How many of these do we really need?

Before we all jump off cliffs over apparent bed shortages in hospitals in the UK, we need to keep in mind at least two points.

1. According to the OECD in 2009 (a reliable source of comparative data), the UK has 4.1 beds per 1000 people, higher than the US at 3.6, Canada at 3.9, about the same as Spain but certainly less than say France at 8.4 or Germany at 9.2. Countries with higher bed numbers also use hospitals a lot more for things can be treated in primary care, a preference shared by many patients. Using less beds does not equate to a shortage of beds.

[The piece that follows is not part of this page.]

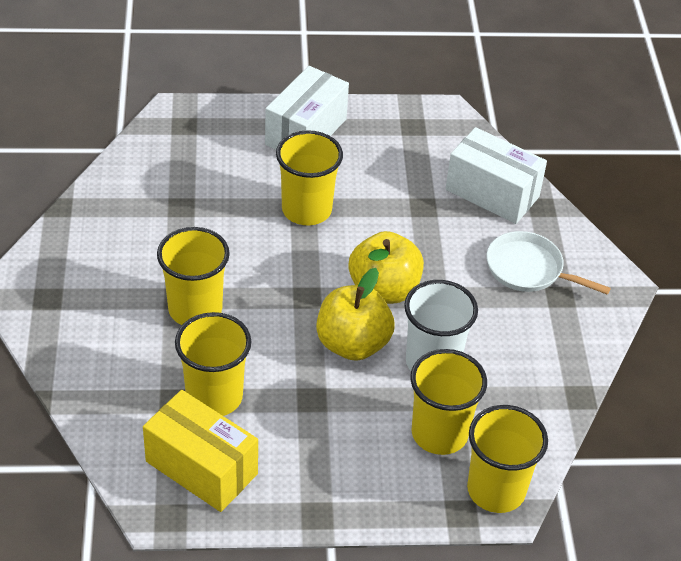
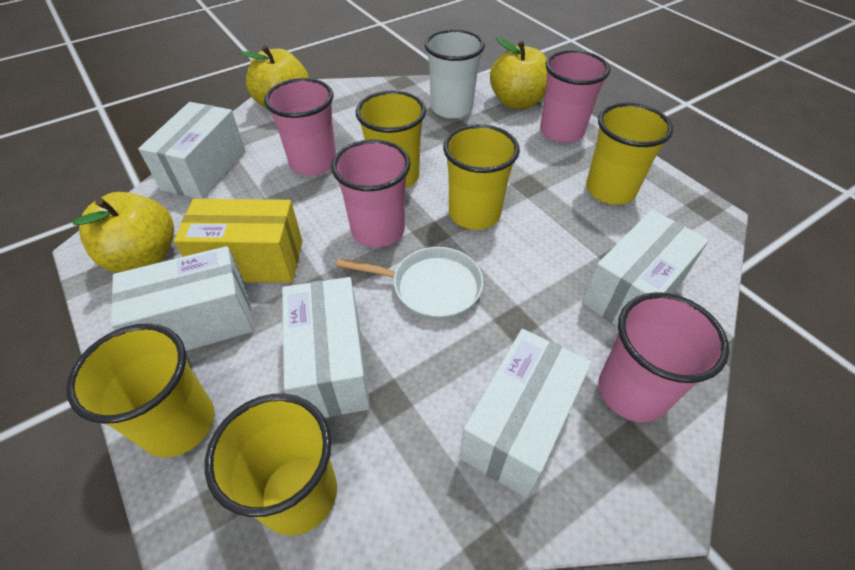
pink cup: 0 -> 4
white box: 2 -> 5
yellow apple: 2 -> 3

2. Beds themselves are not what there is a shortage of, but the ways they are used. The UK is broadly quite efficient in bed use (which is code for how long a patient is in a hospital, and how quickly a bed can be turned around between patients, but which is frequently determined by what time of day they are discharged. Patients can be kept in hospital over a weekend for example, instead of going home at lunch on a Friday simply because the hospital lab may not be able to turn around tests to confirm the patient is well-enough to go home. So for what might be a few extra hours of lab time, a patient and a hospital can incur three extra hospital nights: Friday, Saturday and Sunday.  Moving to fuller use of weekend working, plus at least 18 hour/day labs and imaging reduces these delays. As well, greater use of day-case procedures keeps patients out of an overnight stay; a good day case unit should run three day case shifts over the course of the day. This increases throughput and uses the infrastructure more intensively. Which does not reduce the high touch side of care, you just don’t need to be in hospoital for as long.

It is in the interests of healthcare vested interest groups to fixate on bed numbers as this is a simple measure, easy to cite, there is a finite number of them and fewer appears worse than more, so that presumably having more would be better and without more, dire things will happen to patients.

Such shroud-waving ignores that fundamentally more complex processes underpin poor use of beds, and hence treatment of patients. Improved pain management for example can chop a whole day of how long a patient needs to stay in hospital. Improving how efficient the operating theatre is can reduce how long a patient is under an aesthetic and so shorten the hospital stay — you don’t want to look at how poorly run operating theatres are, in terms of time management or surgical performance.  As a simple example, using a robot arm to hold the endoscopic camera rather than employing someone to do this reduces surgical time dramatically but how many of these are in regular daily use — how widely adopted is this technology, which is made in the UK?

Given that the UK’s four health systems have to look hard at spending, we should avoid a fascination with bed numbers, and indeed whether local authorities/municipalities can and can’t afford to do things. There is nothing stopping a well-run NHS Trust from investing in an effective free-standing step-down unit to handle the shift of patients into the community or contracting with the surplus capacity of nursing homes to provide skilled nursing care.

Yes, this doesn’t solve the whole problem, but it solves parts. Health systems are complex, and chipping away is often a rational strategy to avoid centrally planned chaos. The whole point of shifting the system toward more local decision-making is to enable creative solutions.

There is always room for improvement in healthcare, but having more beds does not always equal patients being treated particularly well or effectively or indeed being treated at all.  It is important that we keep this difference clear.